The song? Chad & Jeremy's "A Summer Song" from way back in 1964. (It was a very good year for songs, by the way.) So I find it and get sucked in - not just by the memories that the song dredged up, but by the lush orchestration that included strings, brass, and some guitar pickin'. Ah, lovely, I thought.
And as always happens with my ventures into the black hole of YouTube, one song led to another and before I knew it, I'd gotten lost for three hours. I moved from Chad & Jeremy to Sergio Mendes & Brasil 66's version of "Fool on the Hill" and the Fifth Dimension's "Up, Up, and Away" and "One Less Bell to Answer" to assorted Ray Charles, Roy Orbison, and - OK, I'll admit it - Barry Manilow. While, yes, many of these songs were ballads, many weren't. I hit ballads, dance tunes, upbeat, downbeat rock and roll, country, folk, and 60s/70s rock. And while these recordings employed plugged-in guitars, electric keyboards, and drums out the wazoo, at some point, full-on strings and brass moved in to grab me in the gut. And those strings still pull.
Now, I will admit that I don't listen to much new music. Ballads, if there are any, are smarmy and bland (and maybe ballads always are), and the upbeat stuff is all computer-generated thump-thump - perfect for club dancing, but not much for using as my background life-music. Maybe new music does employ more orchestral pieces than I give it credit for, but I'm missing it whenever I tune in.

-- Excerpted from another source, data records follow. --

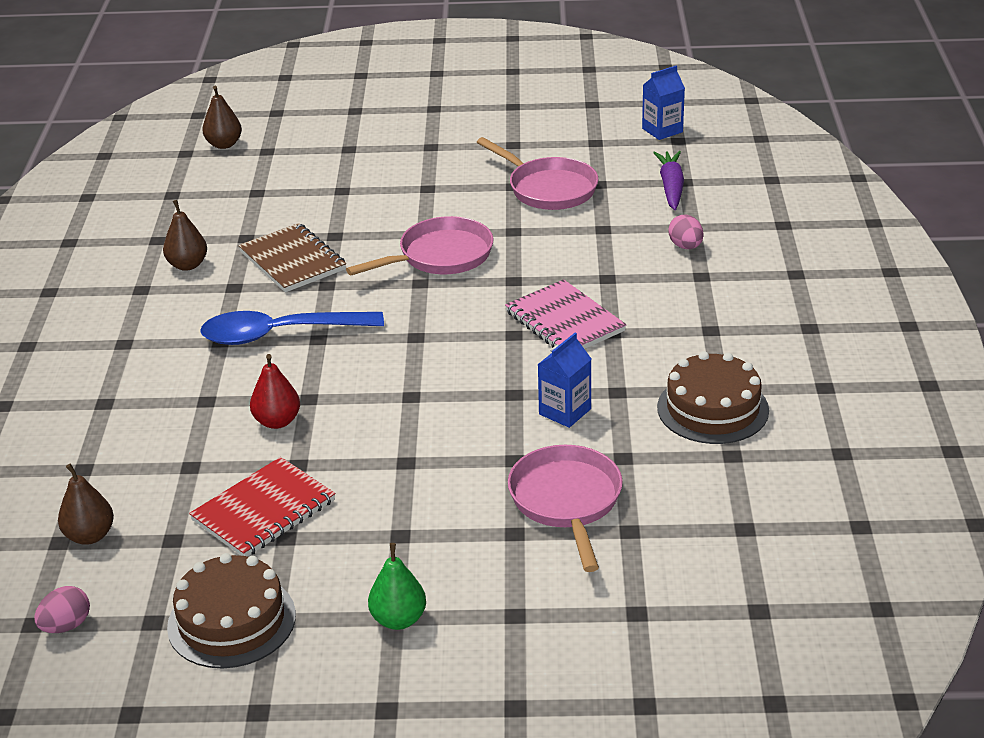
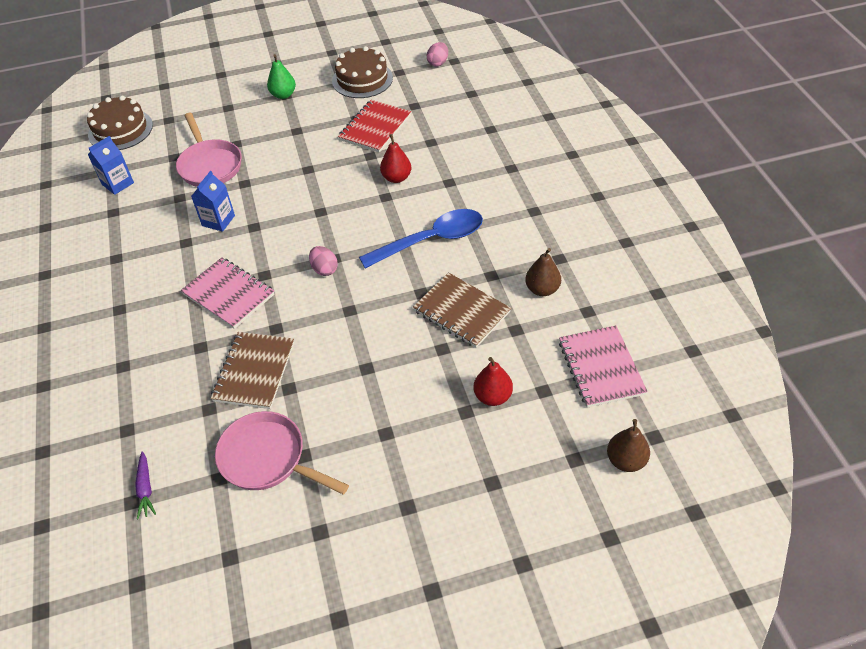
camera: 165 degrees right, 15 degrees up
(90, 536) = (458, 99): brown pear -> none
(187, 198) = (601, 368): none -> pink notebook
(308, 196) = (492, 396): none -> red pear
(440, 256) = (343, 343): pink pan -> none
(547, 249) = (254, 371): none -> brown notebook
(662, 130) = (154, 602): blue carton -> blue carton (118, 184)
(671, 187) = (145, 488): purple carrot -> purple carrot, size x0.66
(685, 246) = (134, 400): pink egg -> pink egg (324, 269)
(712, 409) = (122, 242): brown cake -> brown cake (120, 130)

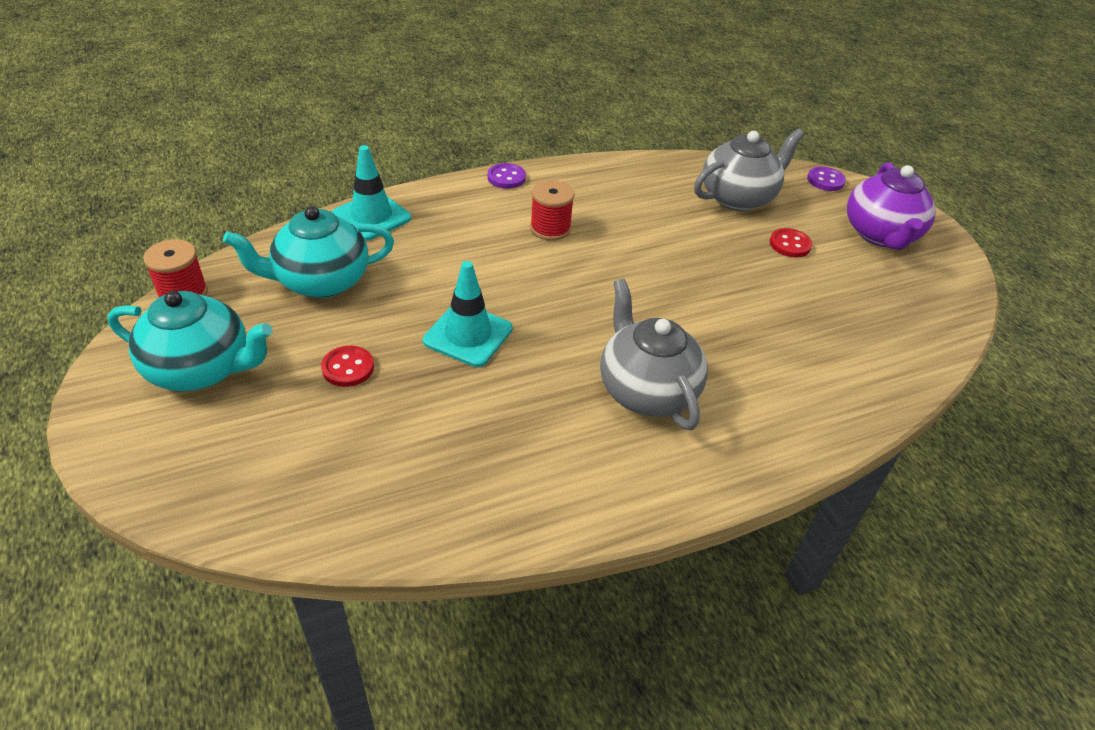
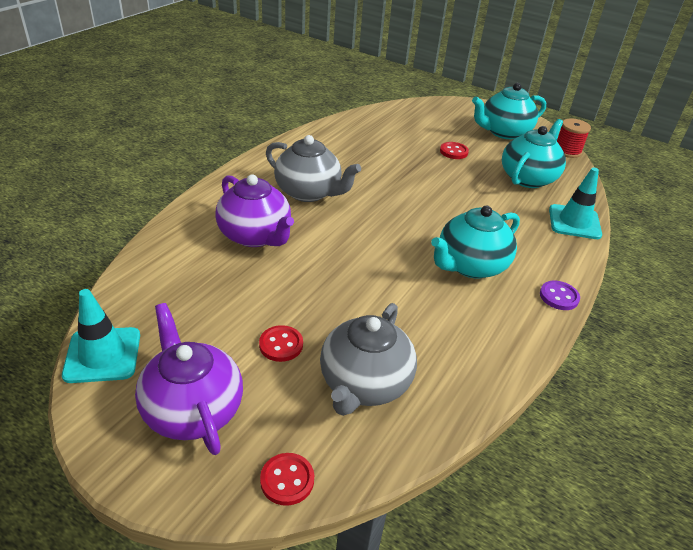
camera: 145 degrees right, 5 degrees down
(468, 335) = (425, 183): turquoise traffic cone -> turquoise traffic cone (102, 355)
(550, 228) = (470, 266): red spool -> turquoise teapot
(760, 355) = (255, 236): none -> purple teapot
(825, 180) = (287, 480): purple button -> red button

Yeah, I do sound like an old fogey. But have we totally thrown over real live strings, brass, and woodwinds? Is it a result of computers or format-radio/satellite, something that keeps us in our own genre silos? Who knows? Or maybe I'm stuck in my own geezer-music silo.
Still, those violins really added something to the tunes. And that something seems to be missing now. A world with no strings is less rich. But, hey. "They say that all good things must end someday. Autumn leaves must fall."